Caffeine metabolism is qualitatively relatively similar in animals and humans. The main metabolic pathways are demethylation and hydroxylation of the 8-position leading to the formation of the respective uracil and uric acid derivatives. There are, however, some quantitative differences in the metabolic profile:

  • Humans are characterized by the importance of 3-methyl demethylation leading to the formation of paraxanthine and especially metabolites thereof through subsequent metabolic steps. The main urinary metabolites in humans are 1-methyluric acid, 1-methylxanthine, and 1,7-dimethyluric acid. 
  • In rats and mice, the metabolism of caffeine is predominantly via theobromine and theophylline. The main urinary metabolites are 1,3-dimethyluracil, paraxanthine, trimethyluric acid, theophylline, and theobromine.

Caffeine metabolism decreases during pregnancy, resulting in higher serum concentrations.

Caffeine absorption and distribution from gastrointestinal tract is rapid and complete and it is distributed to all body fluids and appeared in all tissues within 5 minutes.

There is no accumulation of caffeine or its metabolites in any organ even after high doses.

No blood-brain barrier or placental barrier was detected.

The fraction bound to plasma albumin varies from 10 to 30%.

Caffeine is metabolized by liver microsomal mixed-function oxidases and can increase metabolizing enzymes at high doses (75 mg/kg).



In both humans and rats, excretion of caffeine mainly occurs via urine (about 90% dose in rats; > 95% in humans).

It is eliminated by various species by first-order kinetics, described by a one-compartment open model system.

The half-life for several species ranged between 0.7 to 12 h (rats to baboons) and a mean volume of distribution of 0.8 l/kg has been reported for various species. Decreased as well as increased half-lives were found in pregnant animals.

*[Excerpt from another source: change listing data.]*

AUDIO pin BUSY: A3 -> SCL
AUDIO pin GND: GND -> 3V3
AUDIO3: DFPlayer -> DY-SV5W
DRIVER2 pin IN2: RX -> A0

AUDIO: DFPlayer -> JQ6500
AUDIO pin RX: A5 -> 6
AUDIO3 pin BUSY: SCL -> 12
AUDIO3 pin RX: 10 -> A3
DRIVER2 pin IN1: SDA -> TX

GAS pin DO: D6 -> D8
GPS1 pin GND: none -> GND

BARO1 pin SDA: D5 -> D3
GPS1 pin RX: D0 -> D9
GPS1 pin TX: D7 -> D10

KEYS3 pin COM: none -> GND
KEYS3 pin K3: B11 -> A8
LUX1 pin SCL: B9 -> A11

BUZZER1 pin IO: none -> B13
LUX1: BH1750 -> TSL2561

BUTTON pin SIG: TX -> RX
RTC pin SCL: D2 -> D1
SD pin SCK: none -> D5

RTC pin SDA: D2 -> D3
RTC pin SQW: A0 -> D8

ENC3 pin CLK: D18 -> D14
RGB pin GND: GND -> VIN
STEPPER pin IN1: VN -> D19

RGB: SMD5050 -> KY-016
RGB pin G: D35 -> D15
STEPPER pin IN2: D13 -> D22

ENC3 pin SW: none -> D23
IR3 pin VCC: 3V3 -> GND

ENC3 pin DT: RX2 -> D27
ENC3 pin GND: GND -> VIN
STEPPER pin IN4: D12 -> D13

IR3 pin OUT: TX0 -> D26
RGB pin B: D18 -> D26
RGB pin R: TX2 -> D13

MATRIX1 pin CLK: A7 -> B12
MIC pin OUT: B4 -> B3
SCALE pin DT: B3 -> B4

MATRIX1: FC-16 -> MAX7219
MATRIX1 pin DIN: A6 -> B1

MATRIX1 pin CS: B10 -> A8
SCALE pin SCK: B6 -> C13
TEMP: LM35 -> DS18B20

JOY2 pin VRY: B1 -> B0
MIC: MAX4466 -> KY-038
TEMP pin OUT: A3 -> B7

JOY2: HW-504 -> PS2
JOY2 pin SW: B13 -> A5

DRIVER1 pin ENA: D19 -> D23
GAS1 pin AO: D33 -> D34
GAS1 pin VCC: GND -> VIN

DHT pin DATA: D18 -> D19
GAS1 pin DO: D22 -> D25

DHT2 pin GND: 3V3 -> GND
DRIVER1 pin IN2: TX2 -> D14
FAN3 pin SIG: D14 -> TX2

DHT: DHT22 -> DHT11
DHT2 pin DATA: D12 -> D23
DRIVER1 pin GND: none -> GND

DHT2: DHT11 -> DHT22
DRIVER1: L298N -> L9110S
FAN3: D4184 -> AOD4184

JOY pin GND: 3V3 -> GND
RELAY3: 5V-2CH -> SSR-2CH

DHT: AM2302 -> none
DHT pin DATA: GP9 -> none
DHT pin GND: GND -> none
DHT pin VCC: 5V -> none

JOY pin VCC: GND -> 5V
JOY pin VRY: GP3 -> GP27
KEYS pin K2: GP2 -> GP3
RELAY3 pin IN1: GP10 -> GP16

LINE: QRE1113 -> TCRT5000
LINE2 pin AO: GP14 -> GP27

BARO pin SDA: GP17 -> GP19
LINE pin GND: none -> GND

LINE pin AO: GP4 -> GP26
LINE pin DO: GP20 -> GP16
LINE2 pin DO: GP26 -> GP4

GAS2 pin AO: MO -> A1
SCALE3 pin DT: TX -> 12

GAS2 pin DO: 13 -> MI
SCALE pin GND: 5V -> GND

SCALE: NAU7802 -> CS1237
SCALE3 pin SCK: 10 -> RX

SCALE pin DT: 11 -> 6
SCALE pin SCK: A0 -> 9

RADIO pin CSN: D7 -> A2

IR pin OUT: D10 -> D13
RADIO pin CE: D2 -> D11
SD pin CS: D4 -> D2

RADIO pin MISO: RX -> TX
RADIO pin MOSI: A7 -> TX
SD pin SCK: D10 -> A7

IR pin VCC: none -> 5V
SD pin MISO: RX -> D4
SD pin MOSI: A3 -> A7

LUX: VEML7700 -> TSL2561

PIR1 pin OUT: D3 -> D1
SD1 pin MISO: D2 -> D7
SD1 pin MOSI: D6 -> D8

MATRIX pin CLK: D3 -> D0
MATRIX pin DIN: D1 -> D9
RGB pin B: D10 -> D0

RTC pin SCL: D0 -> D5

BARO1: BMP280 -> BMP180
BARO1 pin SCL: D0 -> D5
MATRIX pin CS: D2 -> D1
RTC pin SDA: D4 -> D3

Caffeine is eliminated in animals by biotransformation to dimethylxanthines, dimethyl- and monomethyluric acids and uracil derivatives. Differences in formation and elimination of metabolites were noted in rats, mice and Chinese hamsters and mainly in monkeys, where it is almost completely metabolized to theophylline. In contrast, the acetylated uracil derivative, 5-acetylamino-6-formylamino-3-methyluracil, one of the most important metabolites in human, was not found in rodents or other species.


In vitro percutaneous absorption of caffeine through human and rat skin was investigated in the study of van de Sandt et al., 2004. The maximum absorption rate through rat skin (6.82µg/cm²/h) was clearly higher than the mean value for human skin (2.24 ± 1.43 µg/cm²/h). The amount in the receptor fluid after 24 h was 24.5 ± 11.6% and53.7 %of the dose applied in human and rat skin, respectively. The total penetration (% of dose) through rat skin (61.3 ± 4.0 %) was also higher than the mean value for human skin (26.75 ± 10.9 %). Skin thickness only slightly influenced the absorption of caffeine.

In conclusion there is a total absorption of the human skin of about 25 %.